Les inventions en horlogerie

Depuis leur naissance, les horloges et les montres ont été constamment perfectionnées; l’invention a été continue. Sans doute, les progrès sont-ils plus lents à certaines époques, plus rapides à d’autres; cependant il y a invention et invention. Celles qui sont restées, qui ont été appliquées, sont des perfectionnements dont l’utilité a été démontrée. Réservons le nom d’invention à ce que le temps a consacré et non à tout ce que les bureaux de la propriété intellectuelle protègent.

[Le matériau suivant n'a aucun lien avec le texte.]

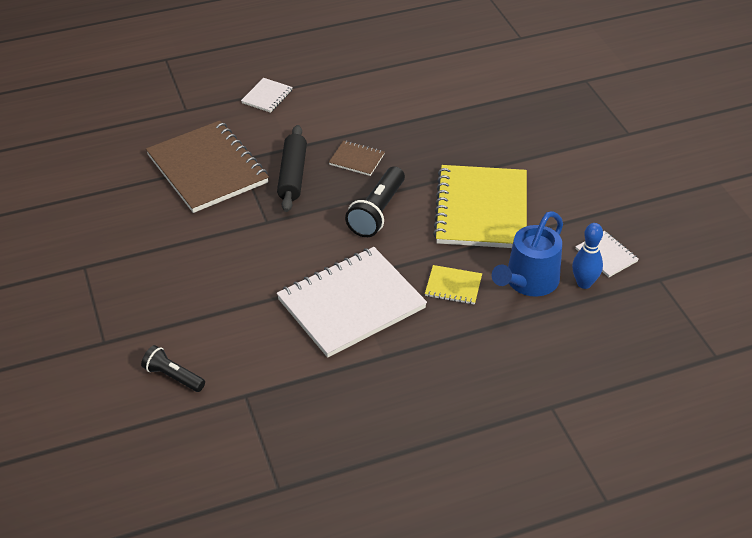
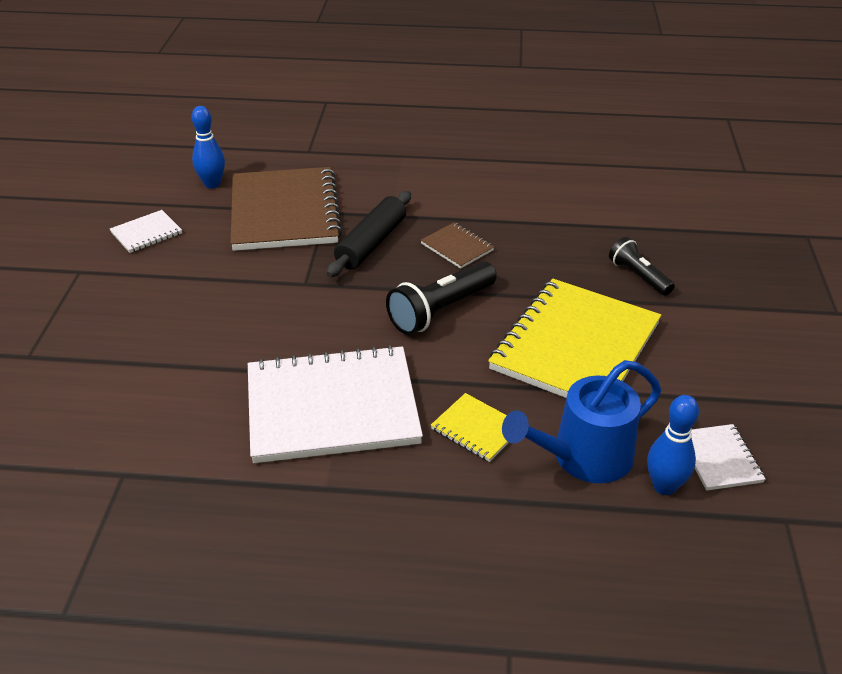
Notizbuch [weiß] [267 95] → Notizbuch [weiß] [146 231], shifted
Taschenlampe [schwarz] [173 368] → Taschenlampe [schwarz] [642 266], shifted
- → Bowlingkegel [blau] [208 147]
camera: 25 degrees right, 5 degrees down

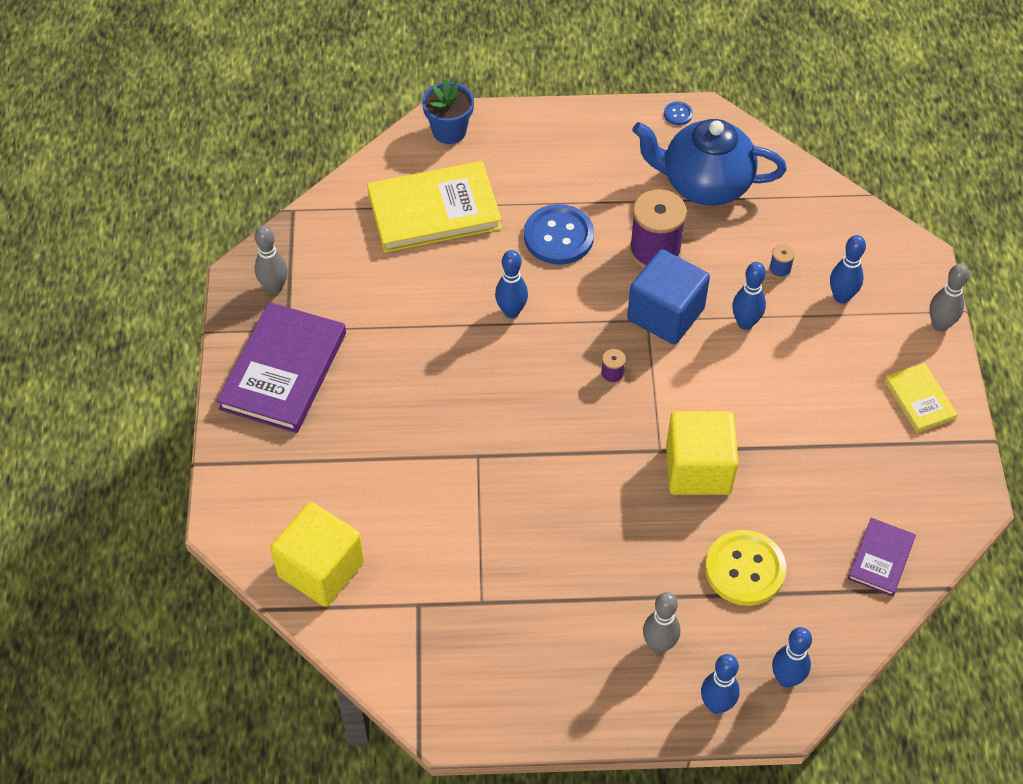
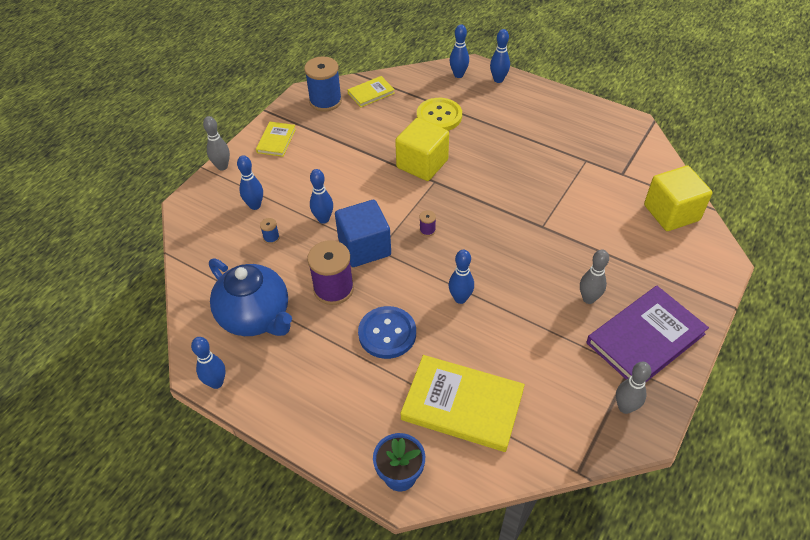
Knopf [blau] [678 113] → Bowlingkegel [blau] [208 363]
Buch [lila] [882 557] → Buch [gelb] [371 91]
Bowlingkegel [grau] [661 622] → Bowlingkegel [grau] [594 276], shifted
- → Garnrolle [blau] [323 84]
camera: 145 degrees left, 5 degrees down

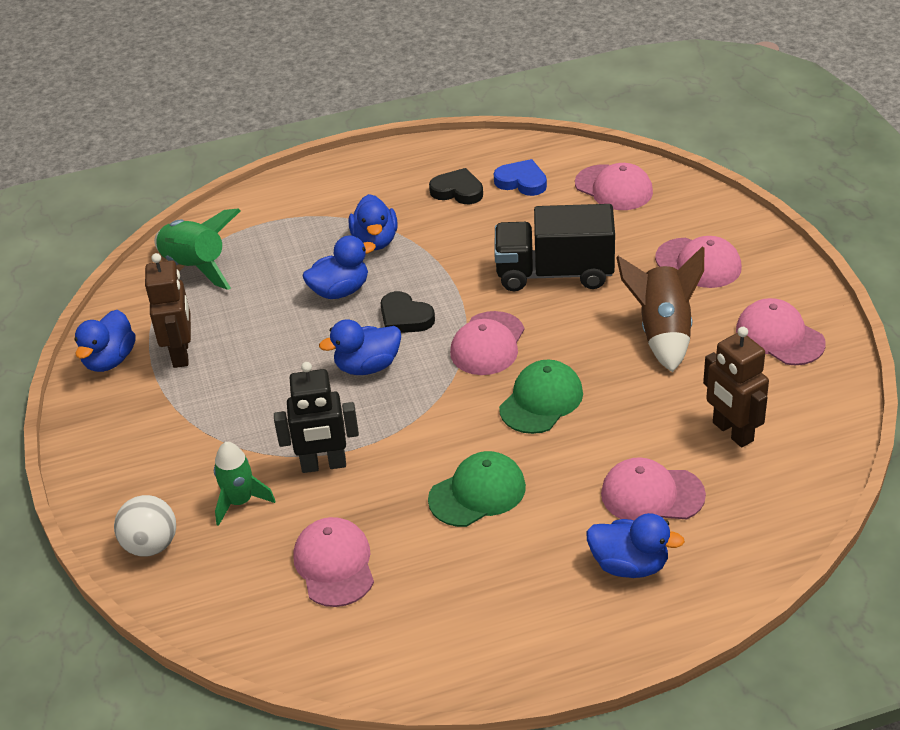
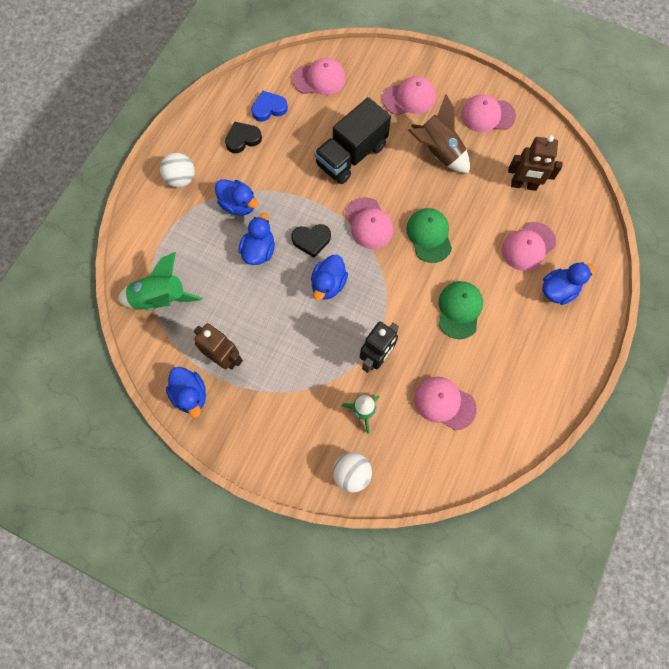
- → Ball [weiß] [177 170]
camera: 50 degrees left, 30 degrees up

Certains perfectionnements ont une certaine importance: un nouvel échappement, la montre automatique, la montre amagnétique, etc..; il y a des inventions de grande classe comme celles du premier échappement libre, des paliers en pierre précieuse, du balancier compensateur bimétallique, des courbes terminales des spiraux et enfin certaines inventions peuvent être qualifiées de fondamentales, ce sont entre autres le pendule, le balancier-spiral, l’horloge à quartz.

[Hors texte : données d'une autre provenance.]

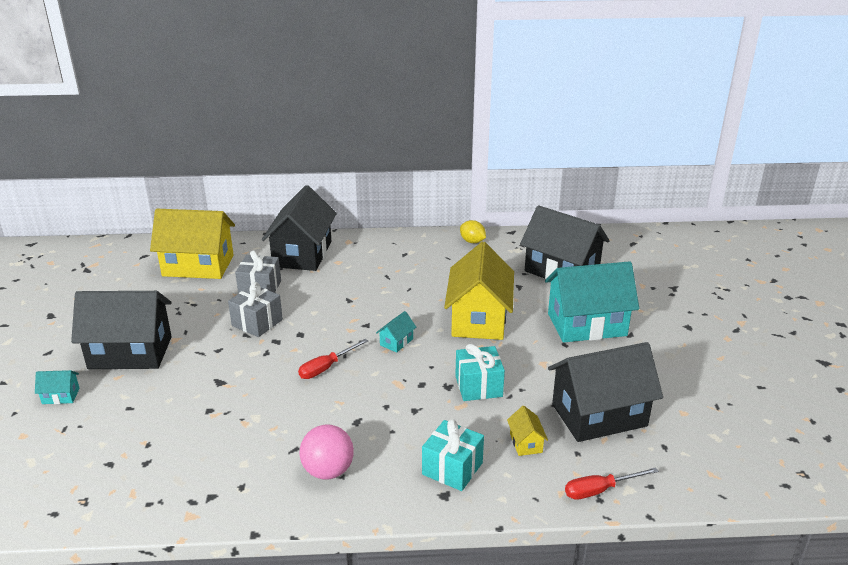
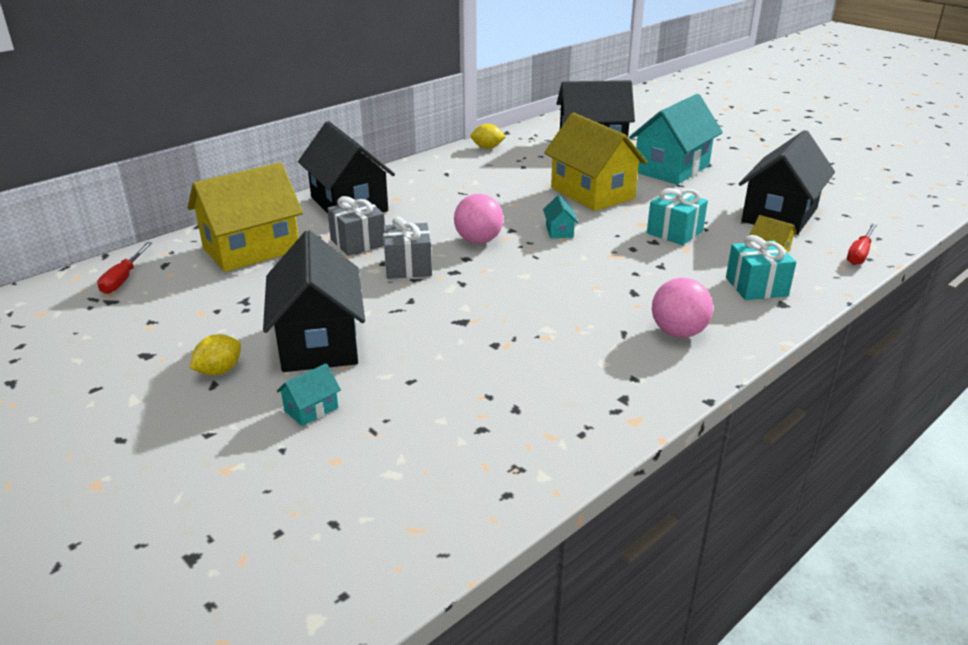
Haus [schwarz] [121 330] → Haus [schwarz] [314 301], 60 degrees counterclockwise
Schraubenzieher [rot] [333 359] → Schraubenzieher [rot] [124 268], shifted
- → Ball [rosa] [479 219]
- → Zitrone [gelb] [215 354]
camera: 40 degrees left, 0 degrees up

Ces inventions de toutes sortes sont le plus souvent dues aux horlogers; il suffit de rappeler quelques noms: Burgi, Habrecht, Clément, Graham, Harrison, Berthoud, Breguet,Janvier, LeRoy, Arnold, Earnshaw, Schwilgué, Nicole, Grossman. Les inventions fondamentales sont dues aux savants: Galilée, Huygens, Hooke, Fatio, etc..

Charles-Edouard Guillaume

Parmi ces derniers, il faut citer Charles-Edouard Guillaume qui n’était pas horloger mais fils d’horloger, né et élevé à Fleurier, dans la région horlogère du Val-de-Travers. Rappelons les étapes de sa brillante carrière: ce sont d’abord ses études de physique à l’Académie de Neuchâtel, puis des études de mathématique et de physique à l’École polytechnique de Zurich où il se décida pour la carrière de physicien; enfin en 1883, le Bureau international des Poids et Mesures qu’il dirigea à partir du départ du directeur Benoît jusqu’en 1936. Le couronnement de sa carrière fut, en 1920, l’attribution du prix Nobel de physique.

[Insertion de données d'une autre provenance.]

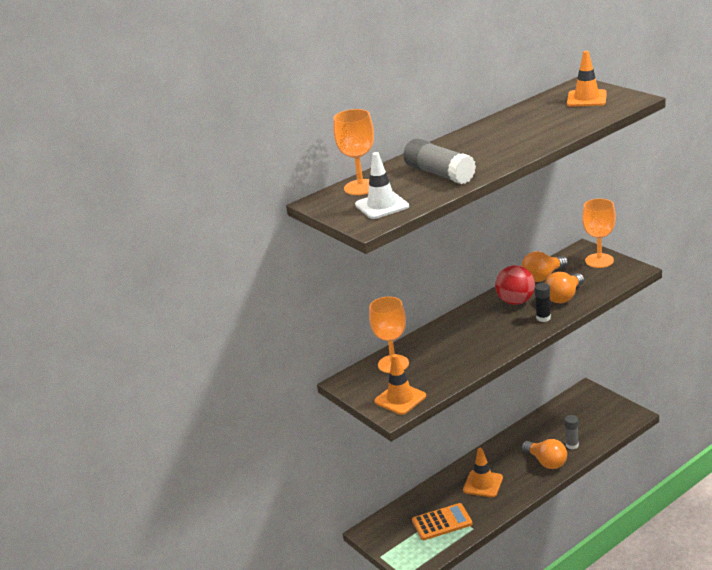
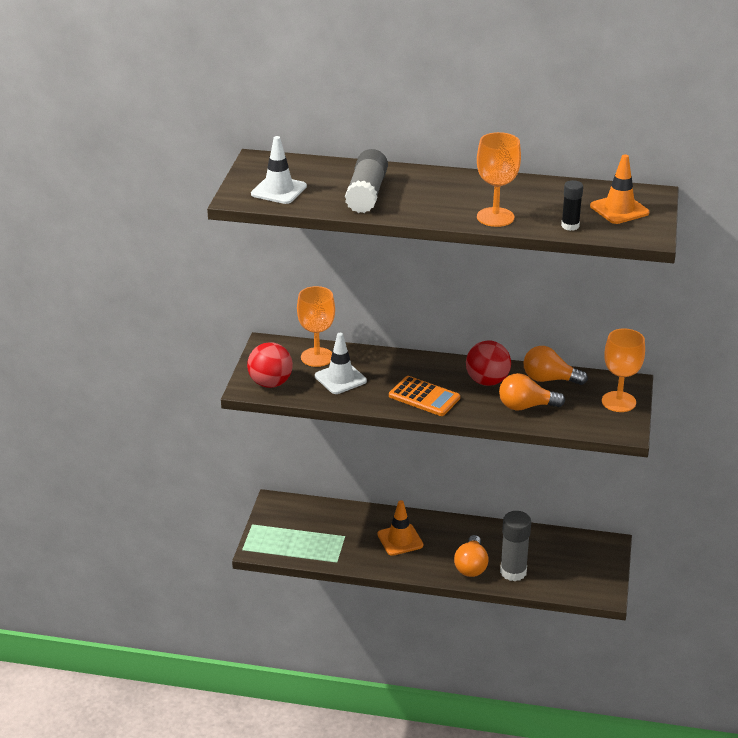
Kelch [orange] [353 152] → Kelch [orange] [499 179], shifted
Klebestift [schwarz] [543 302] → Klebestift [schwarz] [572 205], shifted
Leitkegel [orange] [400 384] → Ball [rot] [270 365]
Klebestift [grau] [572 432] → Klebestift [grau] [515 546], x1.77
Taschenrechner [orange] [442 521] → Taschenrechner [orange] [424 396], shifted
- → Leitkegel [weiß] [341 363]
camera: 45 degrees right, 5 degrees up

Au Bureau de Sèvres, C.-É. Guillaume devint tout d’abord métrologiste. On a parfois tenté de ridiculiser les métrologistes, ces coupeurs de cheveux en quatre. Aujourd’hui on ne conteste plus leurs mérites et à ce propos rappelons un mot de Guillaume : « … rien n’est plus fécond en science que le gain d’une décimale ». 
Le développement actuel de l’horlogerie confirme l’opinion du savant : il y a moins d’un siècle, les horlogers mesuraient au 1/12 de ligne, puis passèrent au 1/10 de millimètre, au 1/100 de millimètre et maintenant, on parle couramment du micron. Sans cette précision des mesures, l’interchangeabilité – une des qualités les plus recherchées – ne pourrait être atteinte. 
Guillaume fut un savant dans toute l’acception du terme: ce qu’ont bien compris les membres du Comité Nobel et de l’Académie des sciences de Suède. Les qualités du savant sont d’abord un riche bagage de connaissances non seulement enregistrées par la mémoire, mais assimilées, ensuite un esprit net capable de poser clairement les problèmes; puis une méthode de travail efficace. Ajoutez à cela une grande capacité de travail, une persévérance qui ne se laisse pas rebuter par les échecs, les résultats décevants et surtout un grand amour de la recherche pure. Guillaume possédait toutes ces qualités.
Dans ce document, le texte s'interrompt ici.